What are the likely implications of Brexit on defence?

The report says that the UK will retain its sovereignty over its defence policy and its armed forces. It will leave the EU’s common security and defence structures and will not be compelled to play any part in any future EU defence force.

Any decision to take part in military operations with other nations will be made following an assessment on whether involvement would be in the UK’s best interests.

The level of defence cooperation between Britain and the European Union, will however be defined by the manner in which Brexit ultimately happens.

Leaving with a deal

Should the UK leave with a deal, it is expected that the Political Declaration agreed in November 2018 will form the basis of negotiations for future cooperation.

This would see the creation of an enhanced relationship between the UK and EU that would go beyond existing EU third-party agreements.

The UK has also indicated its willingness to engage, as a third-party participant, in EU military operations and capabilities development, through PESCO and the European Defence Fund (EDF).

Any commitment from UK forces to military action will remain sovereign decision taken by the British Government.

However, it remains to be seen what role the UK would in any EU-led operational planning.
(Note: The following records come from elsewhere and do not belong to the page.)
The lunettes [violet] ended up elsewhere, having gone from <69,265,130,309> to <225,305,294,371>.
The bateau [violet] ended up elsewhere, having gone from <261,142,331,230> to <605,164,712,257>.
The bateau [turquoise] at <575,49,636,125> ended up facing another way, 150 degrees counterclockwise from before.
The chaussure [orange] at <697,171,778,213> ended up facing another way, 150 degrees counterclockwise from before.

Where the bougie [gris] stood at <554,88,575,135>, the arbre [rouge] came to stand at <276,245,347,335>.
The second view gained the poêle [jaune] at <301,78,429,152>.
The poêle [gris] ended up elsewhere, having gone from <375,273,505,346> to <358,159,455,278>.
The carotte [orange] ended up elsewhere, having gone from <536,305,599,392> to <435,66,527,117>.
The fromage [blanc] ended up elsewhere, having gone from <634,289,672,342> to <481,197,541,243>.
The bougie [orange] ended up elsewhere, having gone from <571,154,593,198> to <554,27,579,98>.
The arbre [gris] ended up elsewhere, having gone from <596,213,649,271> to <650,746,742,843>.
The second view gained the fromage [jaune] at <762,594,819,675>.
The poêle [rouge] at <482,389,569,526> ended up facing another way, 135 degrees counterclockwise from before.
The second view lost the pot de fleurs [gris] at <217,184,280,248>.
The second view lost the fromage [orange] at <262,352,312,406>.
As a third country, the UK would have no decision-making rights with respect to the direction of the EU-led operation, regardless of its contribution, which would remain with the EU Member States.

This scenario is understandably one that many would find unacceptable and would not be willing to commit British troops to an operation, which the British Government would have no formal input.

In terms of the UK’s involvement in PESCO, CARD and the EDF will again be as a third-country.

While the nature of a third country relationship with these projects has yet to be decided, it is expected that any participation will require a commitment to strengthening EU defence. This means that UK would need to find the terms of engagement acceptable.

CARD is different beast in that it does not directly allow for third country involvement and therefore any UK involvement is extremely unlikely.

Participation in CSDP as third country would leave the UK out of the decision making loop with no say or negotiating power. This would leave Britain without a veto in any future discussions on projects such as PESCO and the EDF but perhaps more importantly, the evolution of EU military planning into an independent capability.

As the briefing points out, the Political Declaration amounts to little more than a statement of aspirations and has no legal basis. It remains entirely possible that the Declaration could be renegotiated in the future.

Leaving without a deal

Should the UK leave the EU without a deal, it would no longer play a role in decision making on issues of foreign policy challenges facing the EU.

The report also states there would also be no legal agreement in place to enable intelligence sharing between the UK and EU.

A no deal Brexit is expected to have a relatively minimal impact on the UK’s armed force. The biggest upheaval being that the UK would no longer be able to participate in any CSDP missions or the EU battlegroups. This would see all military and civilian personnel deployed on EU-led operations return to the UK, except for those deployed on Operation Althea in Bosnia under which the UK could continue to participate as a NATO state.

It is envisaged that the UK’s prominent role in NATO would ensure that there is no loss of ability to project military power to the rest of the world.

The briefing also suggests the UK could potentially seek to re-negotiate its involvement in EU military operations and its defence programmes such as PESCO and the EDF, via a series of third-party framework agreements.

There also remains scope for defence cooperation, including intelligence sharing, to continue through bilateral or multilateral arrangements.